Datensatz ausgewertet
Steuerfahnder überprüfen 7.000 Influencer in NRW

In NRW nimmt die Steuerfahndung Tausende Influencer unter die Lupe (Symbolfoto) Foto: Alicia Windzio/dpa
In NRW nimmt die Steuerfahndung Tausende Influencer unter die Lupe (Symbolfoto) Foto
© Alicia Windzio/dpa
Steuerfahnder in NRW nehmen mehr als 7.000 Influencer unter die Lupe und prüfen, ob alle ihre Einkünfte korrekt versteuert haben.

Nach der Auswertung eines großen Datenpakets zu sogenannten Influencern überprüfen die Steuerbehörden allein in NRW mehr als 7.000 Menschen. Das sagte ein Sprecher des Finanzministeriums auf dpa-Anfrage.

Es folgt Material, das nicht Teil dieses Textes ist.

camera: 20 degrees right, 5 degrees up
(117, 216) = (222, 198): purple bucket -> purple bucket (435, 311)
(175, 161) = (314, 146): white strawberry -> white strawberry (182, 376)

Das Landesamt zur Bekämpfung der Finanzkriminalität (LBF NRW) hatte ein Datenpaket mehrerer Social-Media-Plattformen mit Tausenden Datensätzen zur Verfügung gestellt bekommen. Das Material sei inzwischen aufbereitet, "die Datensätze konnten mehr als 7.000 Bürgerinnen und Bürgern allein in Nordrhein-Westfalen zugeordnet werden", so der Sprecher.

Untersuchungen werden zeitaufwendig

"Schon aufgrund dieser hohen Fallzahl ist die Bearbeitung der Daten in den zuständigen Dienststellen zeitaufwendig", hieß es vom Finanzministerium. In jedem einzelnen Fall werde nun überprüft, ob die betroffenen Personen ihre Steuern alle bezahlt haben.

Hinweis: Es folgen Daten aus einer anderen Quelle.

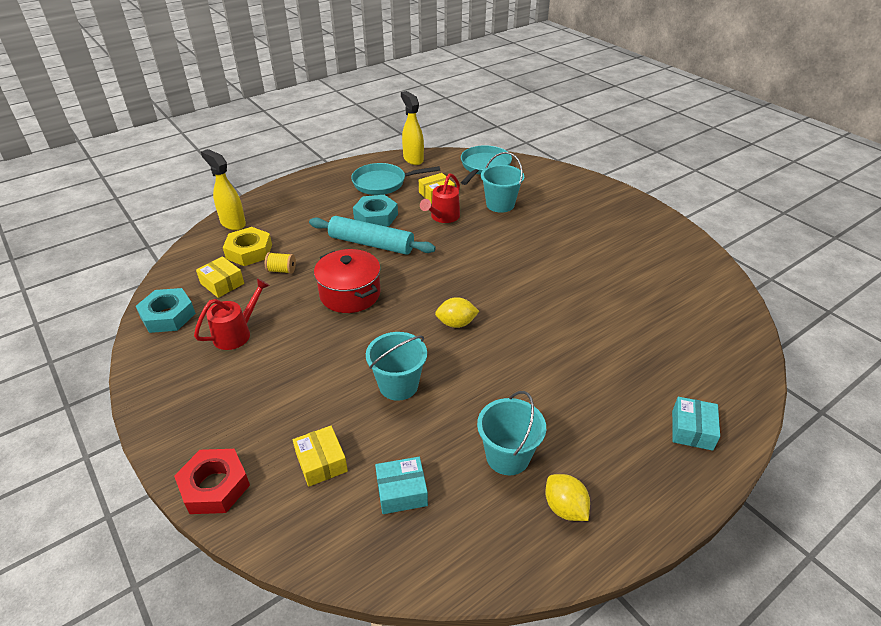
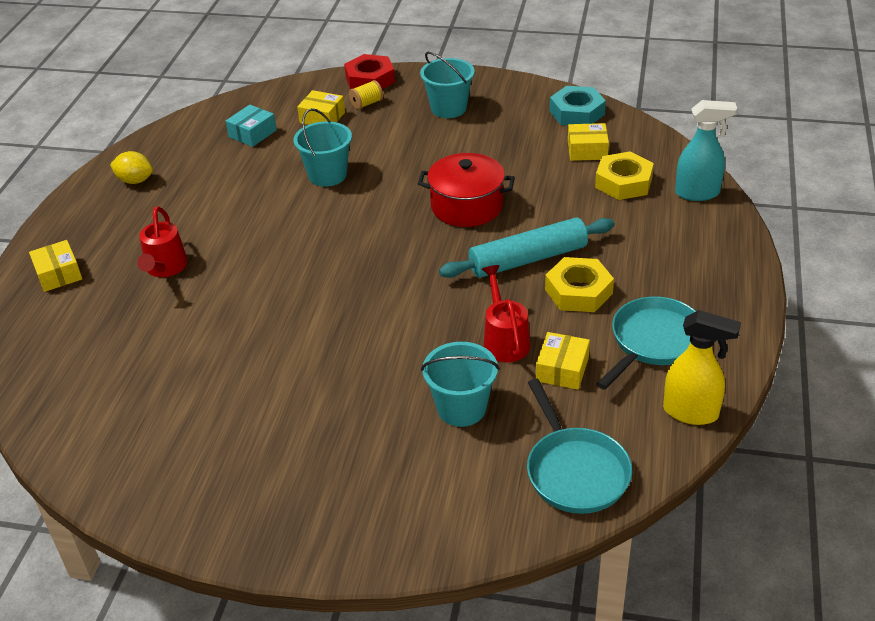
camera: 140 degrees right, 0 degrees up
(233, 223) = (697, 193): yellow spray bottle -> turquoise spray bottle
(237, 333) = (503, 133): red watering can -> red watering can (165, 268)
(282, 270) = (561, 187): yellow spool -> yellow spool (366, 104)
(376, 216) = (578, 291): turquoise nut -> yellow nut
(456, 323) = (337, 239): yellow lemon -> none
(507, 456) = (198, 183): turquoise bucket -> turquoise bucket (448, 108)
(692, 430) = (58, 274): turquoise box -> yellow box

Die neu gegründete "Influencer-Taskforce" der Steuerfahndung in NRW hatte im vergangenen Jahr für Aufsehen gesorgt. Damals hieß es von Behördenleiterin Stephanie Thien: "Es ist keine Seltenheit, dass eine Influencerin oder ein Influencer pro Monat mehrere zehntausend Euro verdient, aber nicht einmal eine Steuernummer hat."